Brian Goldman: Doctors make mistakes. Can we talk about that?

Recently a video was uploaded to TED of a TED Talk given by Dr Brian Goldman (click here for the talk). Dr Goldman is an Emergency Room doctor in Toronto. His talk was about the consequences of doctors not being open about the errors they make. This video really complements the BBC radio 4 programme by Prof James Reason that I wrote about yesterday. The ideas covered are very similar, but Dr Goldman talks about his own errors and the experiences after it and what he wished he had done differently and how much he wished he could have spoken to someone about it.  He gave a very moving talk about the errors he had made and demonstrated just how much emotion healthcare professionals feel when they make an error and how gut wrenchingly sorry they are when it happens. Which is probably why the University of Michigan reported a reduction in compensation costs for medical errors when a hospital switched to an open reporting culture. On Prof Reason’s radio programme patients talked about the importance of being able to talk afterwards to the doctors who had made an error with their care. The University of Michigan team also commented that when doctors were open and spoke to their patients about the errors made, this meant that litigation processes were stopped, or were never even started in the first place because patients didn’t feel like something unjust had been done to them once they spoke to the doctors. My thought after watching and listening to these two programmes was, is the reduction in compensation costs for medical errors in Michigan because patients get to see doctors and therefore can see how sorry the doctors are, can see that those emotions are authentic and that they weren’t taking the error lightly? You can judge for yourselves, I now have to go off and read all these University of Michigan reports as I have to find out more!

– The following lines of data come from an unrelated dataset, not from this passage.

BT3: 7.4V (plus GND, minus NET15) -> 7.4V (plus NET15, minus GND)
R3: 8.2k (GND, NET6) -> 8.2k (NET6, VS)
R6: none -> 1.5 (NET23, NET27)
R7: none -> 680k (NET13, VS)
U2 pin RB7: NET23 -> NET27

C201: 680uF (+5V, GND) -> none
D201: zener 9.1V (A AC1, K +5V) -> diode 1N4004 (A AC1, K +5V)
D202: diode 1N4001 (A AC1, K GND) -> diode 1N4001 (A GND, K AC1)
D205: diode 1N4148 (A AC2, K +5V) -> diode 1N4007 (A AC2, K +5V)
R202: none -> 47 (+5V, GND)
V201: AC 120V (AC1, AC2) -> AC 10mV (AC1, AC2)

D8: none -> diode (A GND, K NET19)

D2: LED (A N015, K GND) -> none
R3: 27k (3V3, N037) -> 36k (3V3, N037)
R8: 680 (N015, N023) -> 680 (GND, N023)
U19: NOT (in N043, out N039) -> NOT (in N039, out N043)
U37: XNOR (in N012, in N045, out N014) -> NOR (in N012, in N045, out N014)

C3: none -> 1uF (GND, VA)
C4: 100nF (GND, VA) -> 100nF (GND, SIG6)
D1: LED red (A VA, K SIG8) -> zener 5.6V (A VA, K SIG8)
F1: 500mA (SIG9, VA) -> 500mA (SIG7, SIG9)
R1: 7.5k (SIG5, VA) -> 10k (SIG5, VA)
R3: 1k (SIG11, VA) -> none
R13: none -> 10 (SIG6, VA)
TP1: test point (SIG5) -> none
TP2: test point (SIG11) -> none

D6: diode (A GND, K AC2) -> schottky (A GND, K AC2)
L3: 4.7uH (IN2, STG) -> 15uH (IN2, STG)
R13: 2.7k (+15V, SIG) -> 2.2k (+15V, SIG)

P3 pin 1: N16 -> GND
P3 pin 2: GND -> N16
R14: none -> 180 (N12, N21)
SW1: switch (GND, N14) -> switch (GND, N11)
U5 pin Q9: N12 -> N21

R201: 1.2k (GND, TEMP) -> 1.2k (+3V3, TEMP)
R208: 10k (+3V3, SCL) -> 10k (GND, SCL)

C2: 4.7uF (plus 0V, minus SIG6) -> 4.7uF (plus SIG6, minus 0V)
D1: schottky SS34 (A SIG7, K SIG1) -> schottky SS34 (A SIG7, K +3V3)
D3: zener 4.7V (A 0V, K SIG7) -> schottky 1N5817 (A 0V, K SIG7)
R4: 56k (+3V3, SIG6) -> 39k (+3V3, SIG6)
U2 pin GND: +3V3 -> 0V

One other thought I had after watching/listening to these programmes was that there is a lot of noise in healthcare at the moment about openness towards errors. What I am not sure about is whether this is something new, or I am only tuning in to it all at the moment because of the research I am doing, and because of talks within the pharmacy profession about creating a just culture (one aspect of a just culture is openness about errors). I clearly have to do some more reading of the literature to find out.